🤖 AI Summary
Software defect prediction (SDP) models are frequently degraded by the concurrent presence of multiple data quality issues—yet prior work typically examines them in isolation. Method: We conduct the first large-scale empirical study across 374 datasets and five classifier families, systematically analyzing co-occurrence patterns and interaction effects among five key issues: class imbalance, class overlap, redundant features, attribute noise, and outliers. Contribution/Results: We find that >93% of datasets exhibit multi-issue co-occurrence; class overlap >0.20 induces significant performance degradation; outliers surprisingly improve performance under low feature redundancy; and no single model exhibits robustness across all issue combinations. Leveraging interpretable Explainable Boosting Machines (EBM) and hierarchical conditional effect analysis (with default hyperparameters), we establish a novel performance–robustness trade-off perspective. This work provides an empirical benchmark and a diagnostic framework for data-aware SDP modeling.
📝 Abstract
Software Defect Prediction (SDP) models are central to proactive software quality assurance, yet their effectiveness is often constrained by the quality of available datasets. Prior research has typically examined single issues such as class imbalance or feature irrelevance in isolation, overlooking that real-world data problems frequently co-occur and interact. This study presents, to our knowledge, the first large-scale empirical analysis in SDP that simultaneously examines five co-occurring data quality issues (class imbalance, class overlap, irrelevant features, attribute noise, and outliers) across 374 datasets and five classifiers. We employ Explainable Boosting Machines together with stratified interaction analysis to quantify both direct and conditional effects under default hyperparameter settings, reflecting practical baseline usage.
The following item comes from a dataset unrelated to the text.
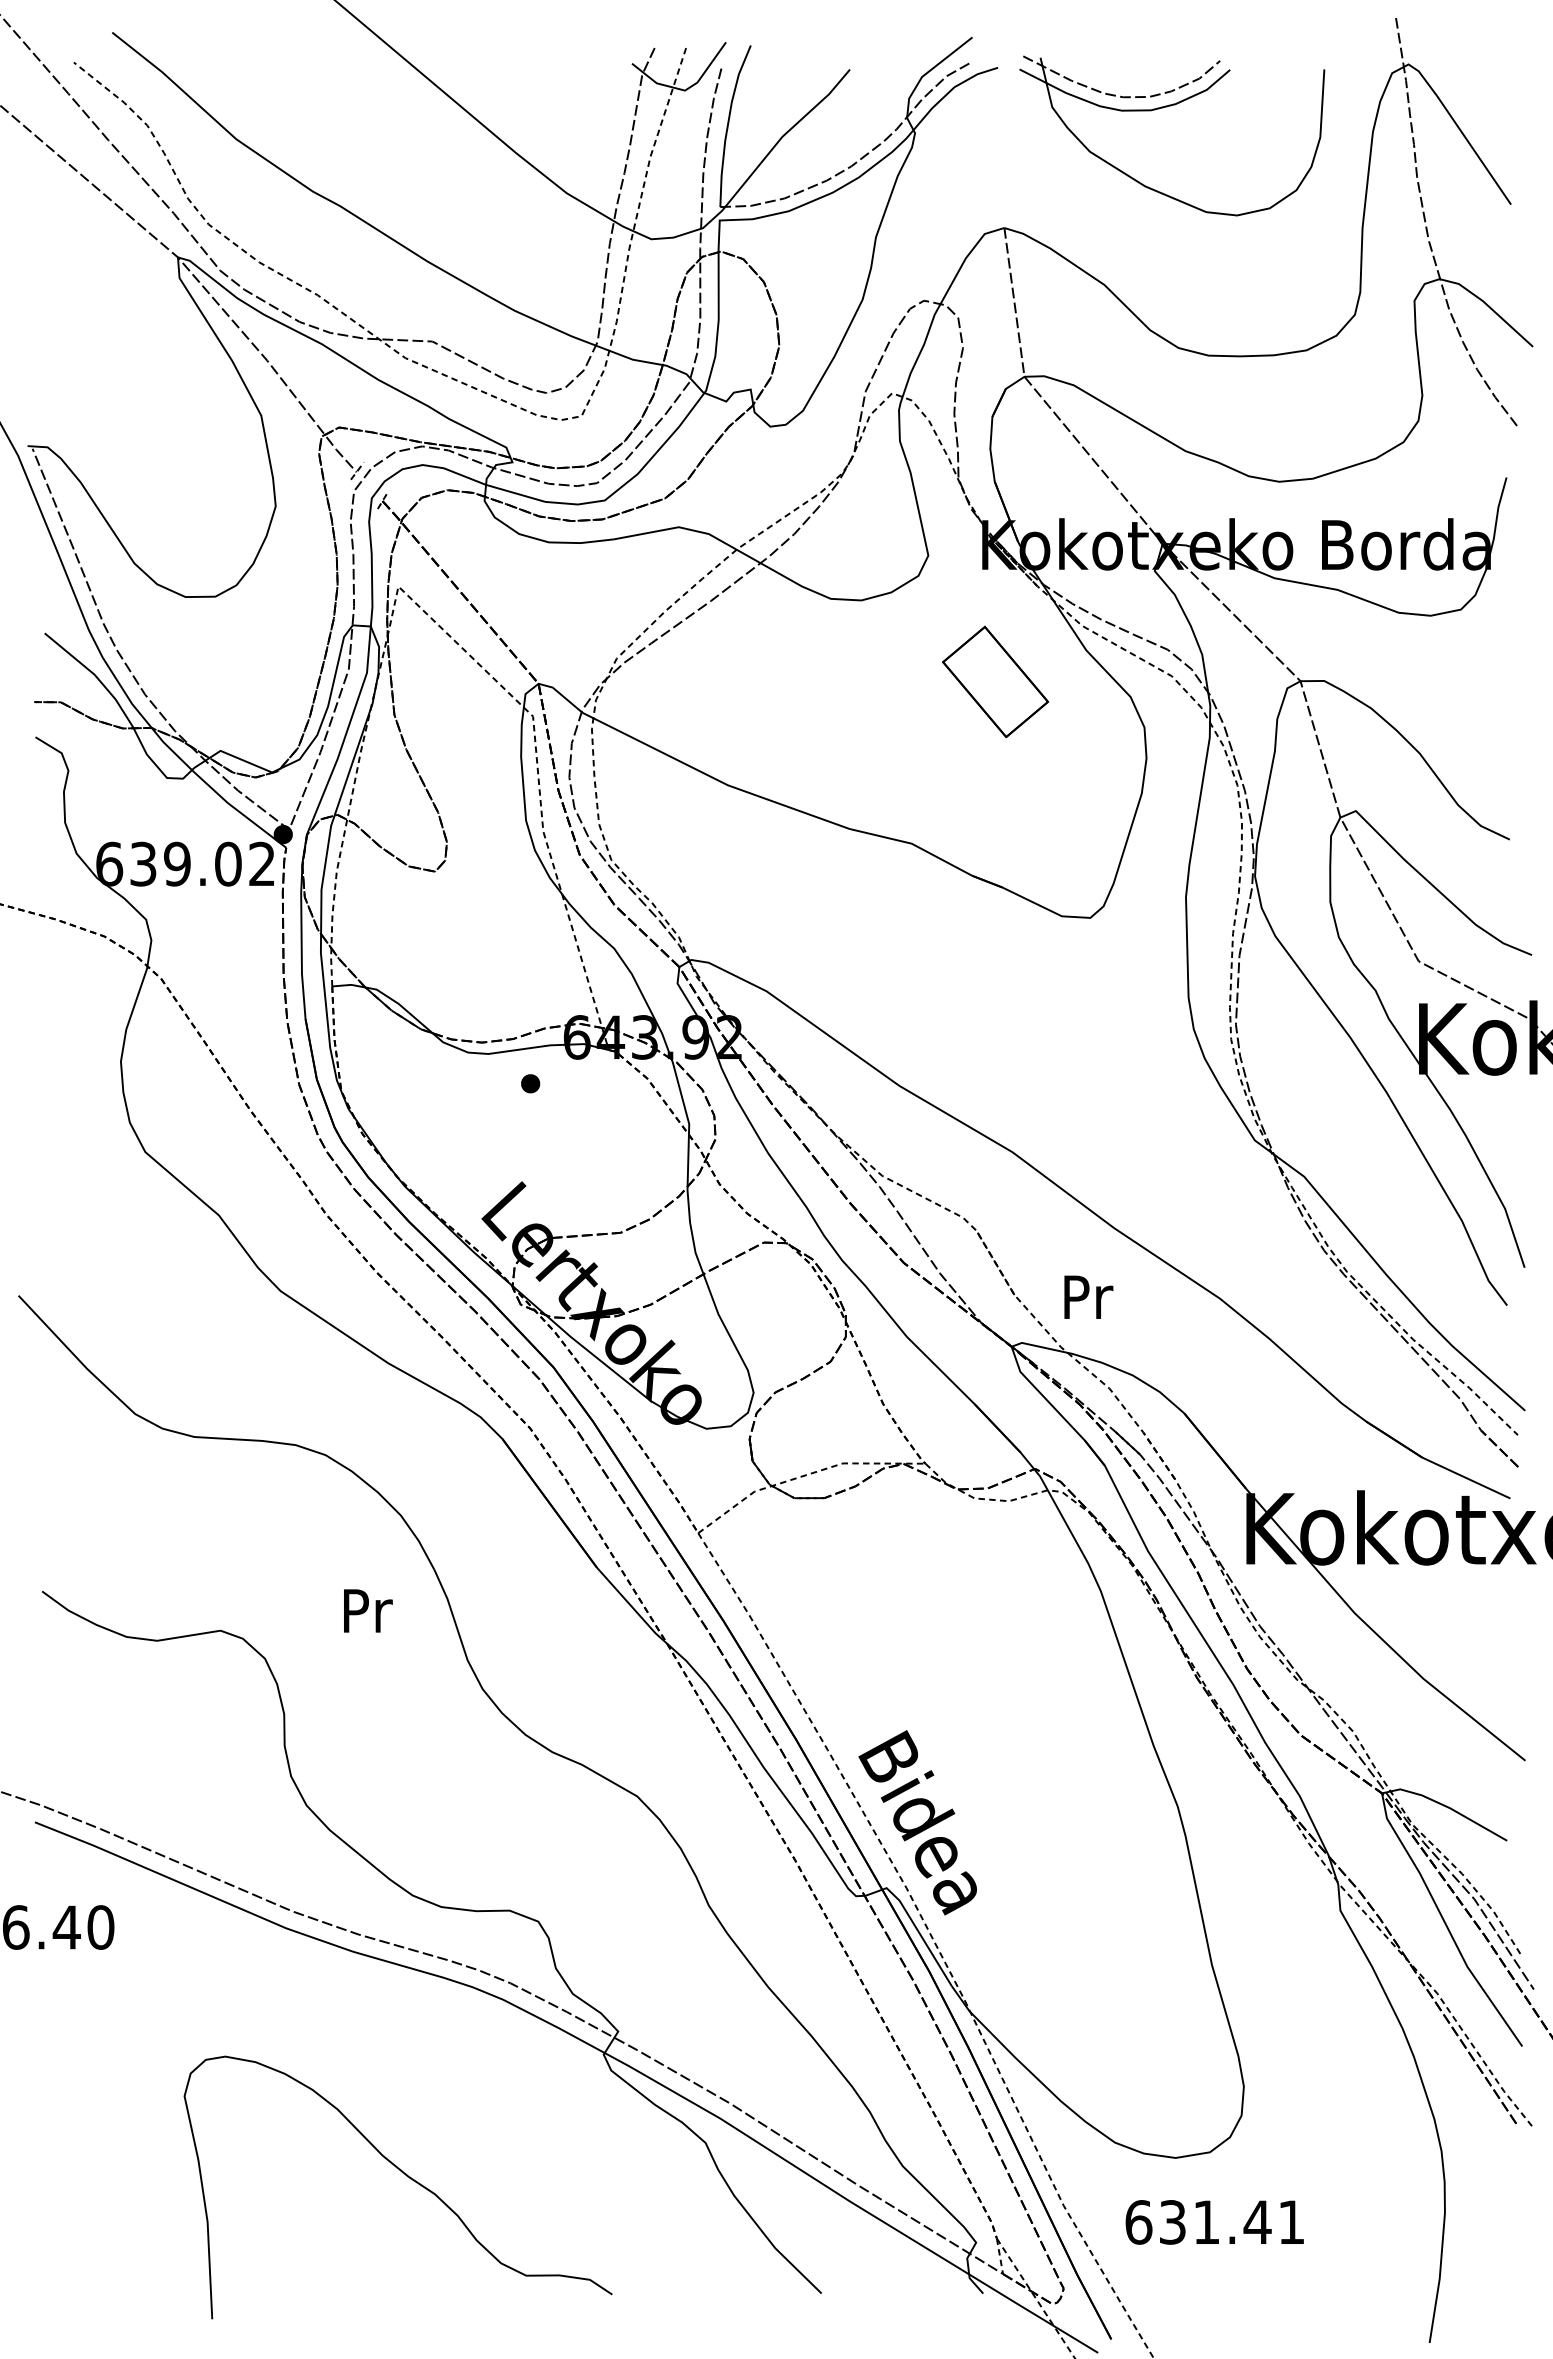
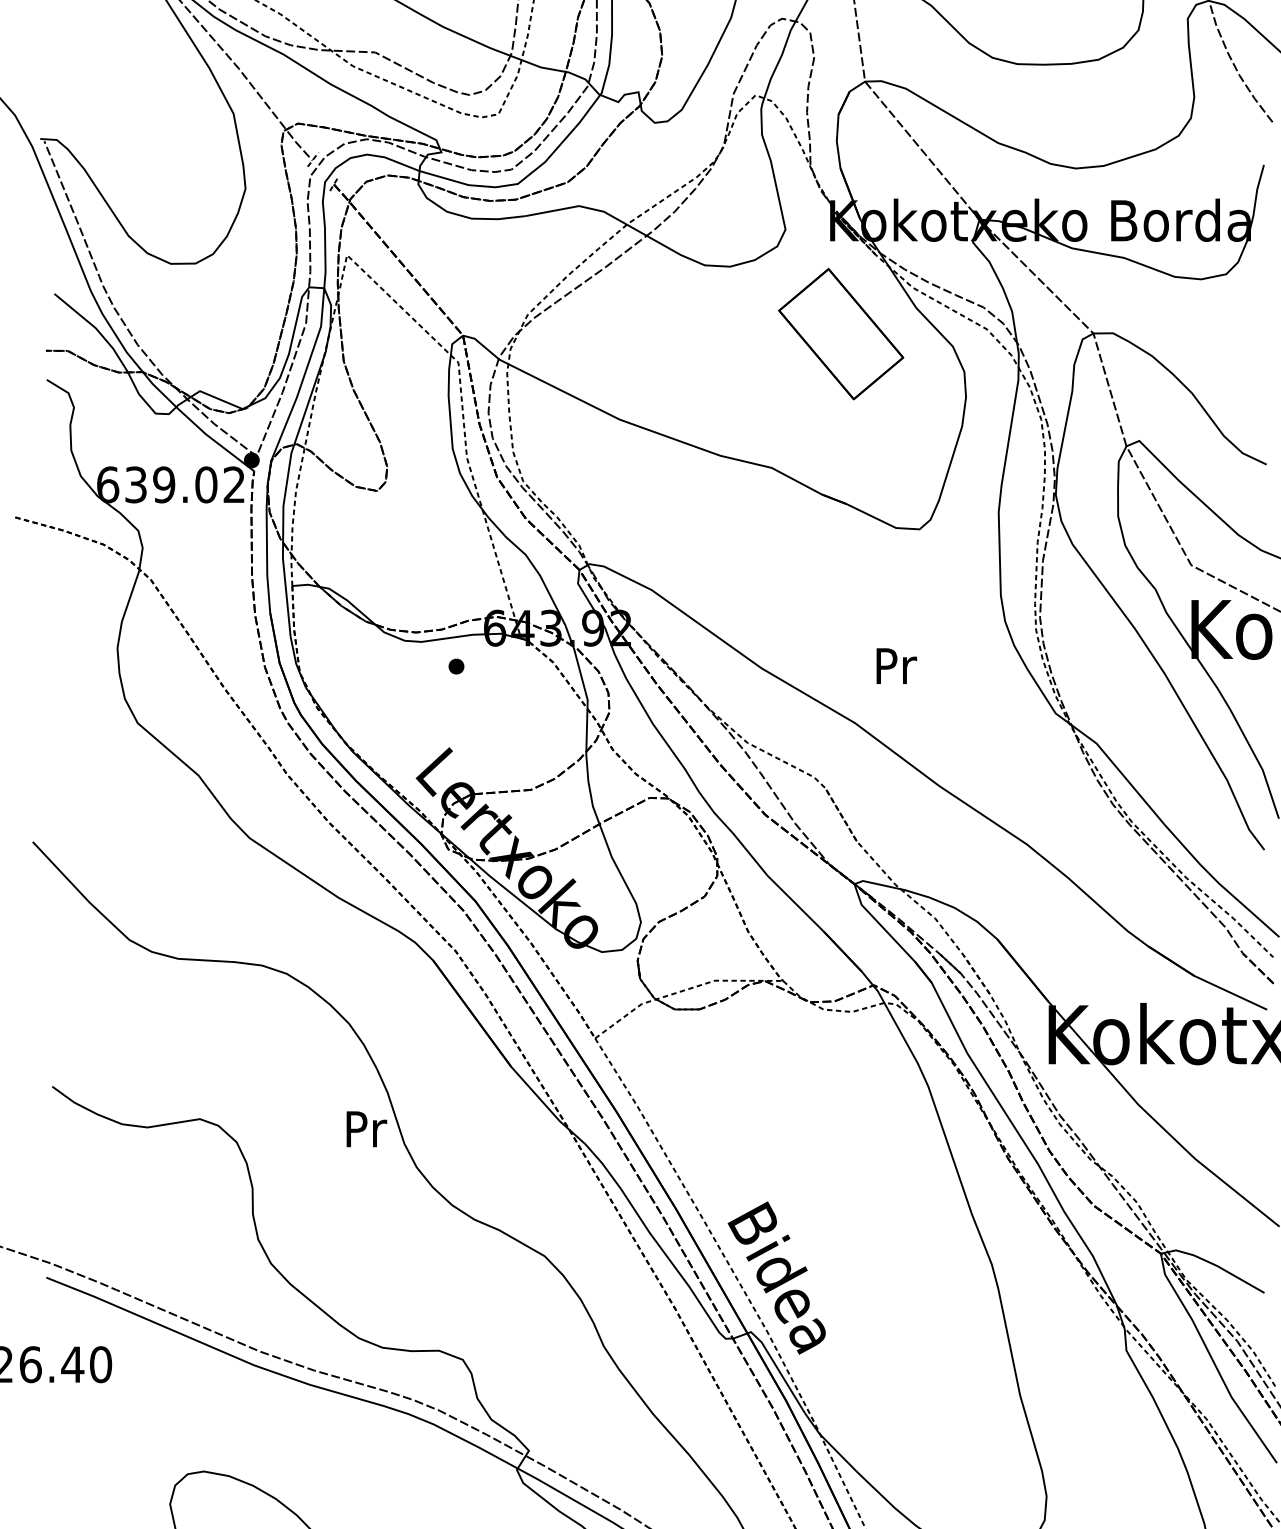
part: (995, 681) -> (841, 333), size x1.43
text: (1088, 1296) -> (896, 665), moved
text: (368, 1610) -> (367, 1128), moved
Our results show that co-occurrence is nearly universal: even the least frequent issue (attribute noise) appears alongside others in more than 93% of datasets. Irrelevant features and imbalance are nearly ubiquitous, while class overlap is the most consistently harmful issue. We identify stable tipping points around 0.20 for class overlap, 0.65-0.70 for imbalance, and 0.94 for irrelevance, beyond which most models begin to degrade. We also uncover counterintuitive patterns, such as outliers improving performance when irrelevant features are low, underscoring the importance of context-aware evaluation. Finally, we expose a performance-robustness trade-off: no single learner dominates under all conditions.
By jointly analyzing prevalence, co-occurrence, thresholds, and conditional effects, our study directly addresses a persistent gap in SDP research. Hence, moving beyond isolated analyses to provide a holistic, data-aware understanding of how quality issues shape model performance in real-world settings.